3 SUNY schools scrap mandatory SAT scores for applicants

Average SAT scores around the United States have remained stagnant over the last five years, spawning a movement to rely less on its numbers when evaluating a student’s academic standing.

In 2013, only 43 percent of the test-takers met or exceeded the benchmark score of 1550 out of a possible 2400 on the SAT, according to a September report released by the College Board, which organizes the SAT. The report also said that students that achieve a grade of 1550 or higher have a 65 percent chance of completing freshman year of college with a grade point average of B-minus or better.

The scores for students enrolled at Oswego State have fluctuated over the last few years. On the verbal section of the SAT, freshmen admitted into Oswego State scored 544 in 2008, 546 in 2009, 549 in 2010 and 545 in 2011 and 2012, each time high above the national average, according to the Office of Institutional Research and Assessment. The math scores saw a similar trend, hitting a peak in 2010 before falling back to 2008 levels last year.

Critics of the SAT test claim that in a period of overwhelming student testing, with students coming from all kinds of demographics, the SAT is not a good tool for measuring students’ ability.

SUNY Potsdam recently changed its application policy, with SUNY approval, giving students the option to submit SAT scores. SUNY Delhi and Empire State College have followed suit and remain the only schools in the SUNY system with this policy.

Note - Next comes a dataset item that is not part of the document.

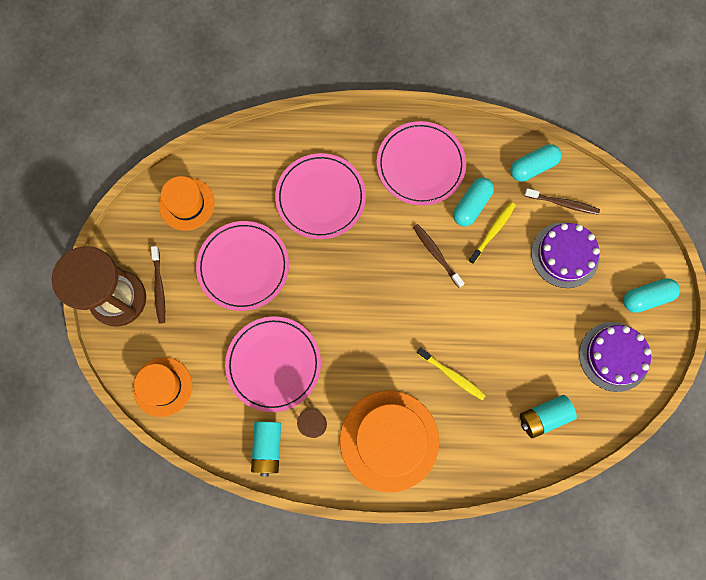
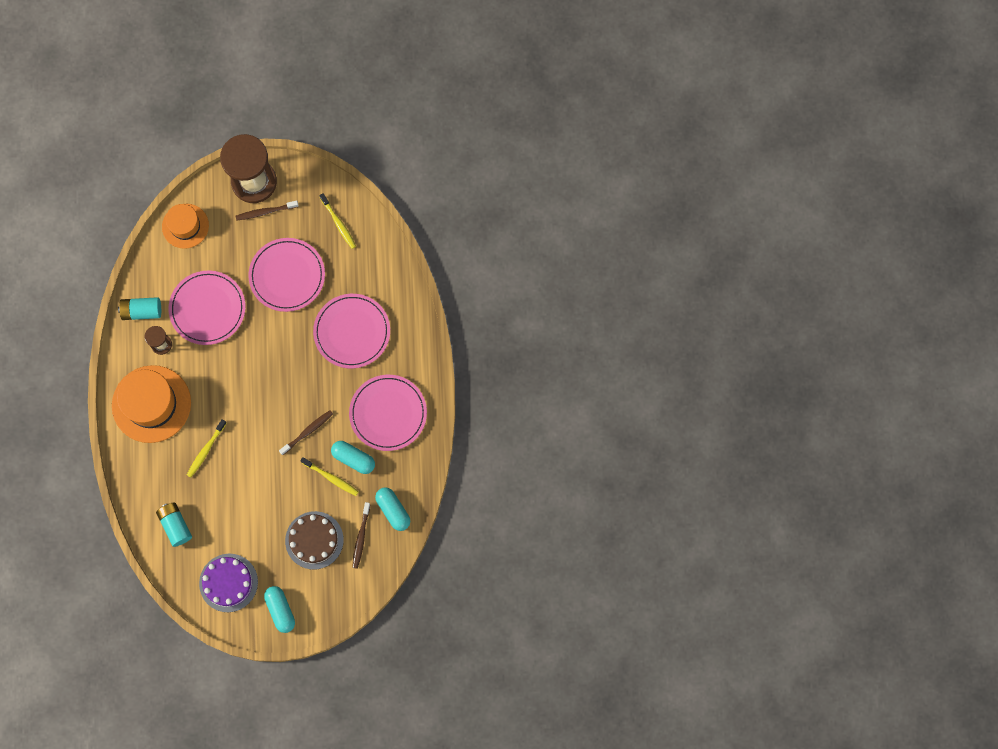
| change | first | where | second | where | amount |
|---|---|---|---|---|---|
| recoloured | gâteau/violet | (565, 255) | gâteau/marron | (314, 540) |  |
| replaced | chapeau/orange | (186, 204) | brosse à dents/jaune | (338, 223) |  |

“There in fact have been hundreds of scholarly articles published in thepast decade regarding the predictive nature of standardized test score versus student success in college,” said Bruce Brydges, associate vice president of institutionaleffectiveness and enrollment management at SUNY Potsdam. “Generally the results are quite conclusive that SAT scores in particular are a very weak predictor ofsuccess and something that most admissions counselors would tell you isthat high-school grade scores are a much more reliable predictor of student success at college.”

According to Brydges, the new policy has had beneficial results. There has been a 17 percent increase in Potsdam’s number of applications, a 113 percent increase of applications from minority groups, a 13 percent increase of enrolled minority group students and a slight increase in the high-school GPA of accepted students.

The College Board report also noted that 46 percent of the 1.66 million test takers this year were from minority groups, up a percentage point from 2012.

“SUNY Potsdam still accepts SAT scores and uses them for merit scholarships,” Brydges said. “However the key is that our admissions use a holistic approach that considers each student individually, taking into account high-school GPA, types of courses taken in high-school, a writing sample, interview, letters of reference and additional activity sheet.”

According to the Admissions Office at Oswego State, the SAT or the ACT is required for admission and is used as part of the evaluation process, but there is no firm cut-off score and no number that ensures acceptance.

“Students would be exempt from the SAT if they’ve been out of school for a few years or are not a native English speaker,” said Dan Griffin, interim director of admissions.

Griffin also said that Oswego State uses the holistic style of application like most schools: a combination of test scores, high-school grades, involvement in extracurricular activities. This applies to both the early decision and regular applying times.

“We also look at the fact that students may or may not do well on taking tests,” Griffin said. “If a student has a lower GPA, then we look for a higher SAT score. If they have a higher GPA then we look for a lower SAT.”

Brydges said that it is “highly probable” that other SUNY colleges will adopt an optional SAT policy sometime in the near future. Colleges and universities across the country have been experimenting with it for some time. As for Oswego State, the SATs remain an important part of the admission process and will unlikely adopt an optional policy of its own.

“In the short tern, I can’t see us moving in that direction,” Griffin said.